El anarca, por su parte, es la "contrapartida positiva" del anarquista. No es antagonista del monarca, sino más bien su polo opuesto. Tiene conciencia de su radical igualdad con el monarca; puede matarlo, y puede también dejarle la vida. No busca dominar a muchos, sino sólo dominarse a sí mismo. A diferencia del solipsista, cuenta con la realidad exterior. No busca cambiar la ley, como el anarquista o el partisano; no se mueve, como éstos, en el terreno de las opciones políticas o sociales. Tampoco quiere transgredir la ley, como el criminal; se limita a no reconocerla. El anarca, pues, no es hostil al poder, ni a la autoridad, ni a la ley; entiende las normas como leyes naturales: cuando llueve, hay que abrir el paraguas; y quitarse el sombrero si hace calor. Respeta las leyes tal como las señales del tránsito; el anarquista, en cambio, se asemeja al peatón que las ignora y muere atropellado.

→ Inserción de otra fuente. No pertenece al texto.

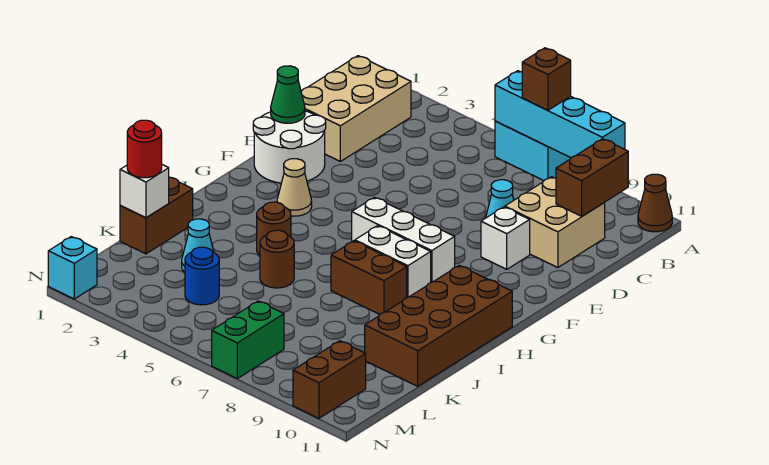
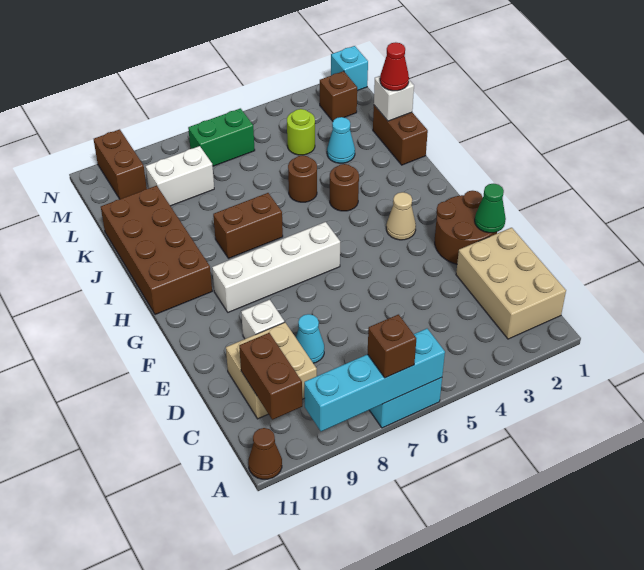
white round brick E1:F2 level 1 -> brown round brick E1:F2 level 1
white brick G6:G8 level 1 -> white brick G6:G9 level 1
white brick H7:H8 level 1 -> white brick L8:L9 level 1
red round brick K1 level 3 -> red cone K1 level 3
blue round brick L4 level 1 -> lime round brick L4 level 1
none -> brown brick M2 level 1
green brick M7:N7 level 1 -> green brick M6:M7 level 1

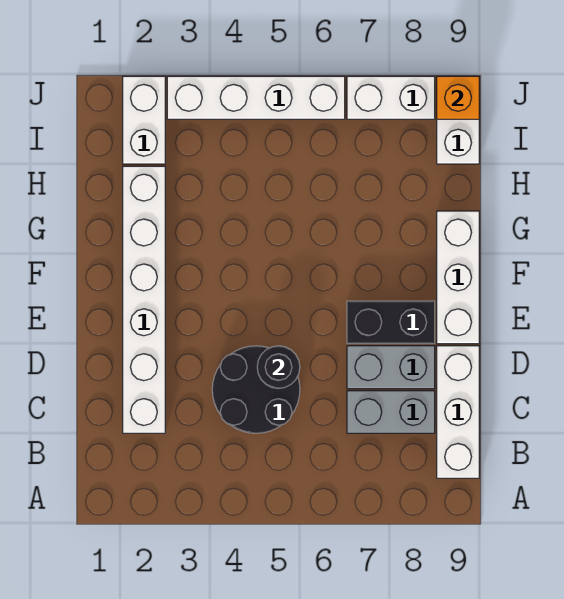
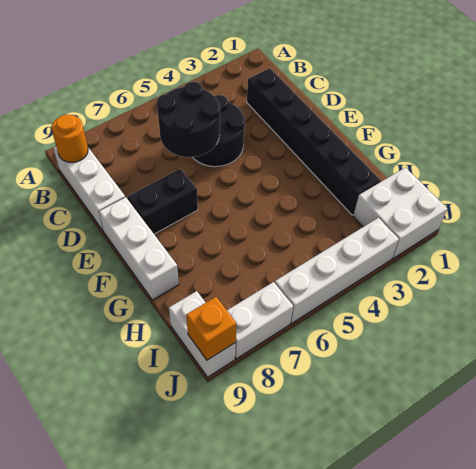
none -> orange round brick B9 level 2
white brick C2:H2 level 1 -> black brick C2:H2 level 1
grey brick C7:C8 level 1 -> none
black round brick D5 level 2 -> black round brick C5:D6 level 2
grey brick D7:D8 level 1 -> none
white brick I2:J2 level 1 -> white brick I1:J2 level 1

No adhiere el anarca a las ideas, sino a los hechos. Está convencido –a fuer de historiador, dice Venator; mas en realidad éste habla aquí como anarca- de la inutilidad de todo esfuerzo ("tal vez esta actitud tenga algo que ver con la sobresaturación de una época tardía"). Neutral frente al Estado y a la sociedad, tiene en sí mismo su propio centro. Los regímenes políticos le son indiferentes; ha visto las banderas, ya izadas, ya arriadas "como las hojas, en mayo y en noviembre". No obstante, el anarca puede cumplir bien el papel que le ha tocado en suerte. Venator no piensa desertar del servicio del Cóndor, sino, por el contrario, seguir lealmente hasta el final. Pero porque él quiere; él decidirá cuando llegue el momento. En definitiva, el anarca hace su propio juego y, junto a la máxima de Delfos, "conócete a tí mismo", elige esta otra: "hazte feliz a ti mismo".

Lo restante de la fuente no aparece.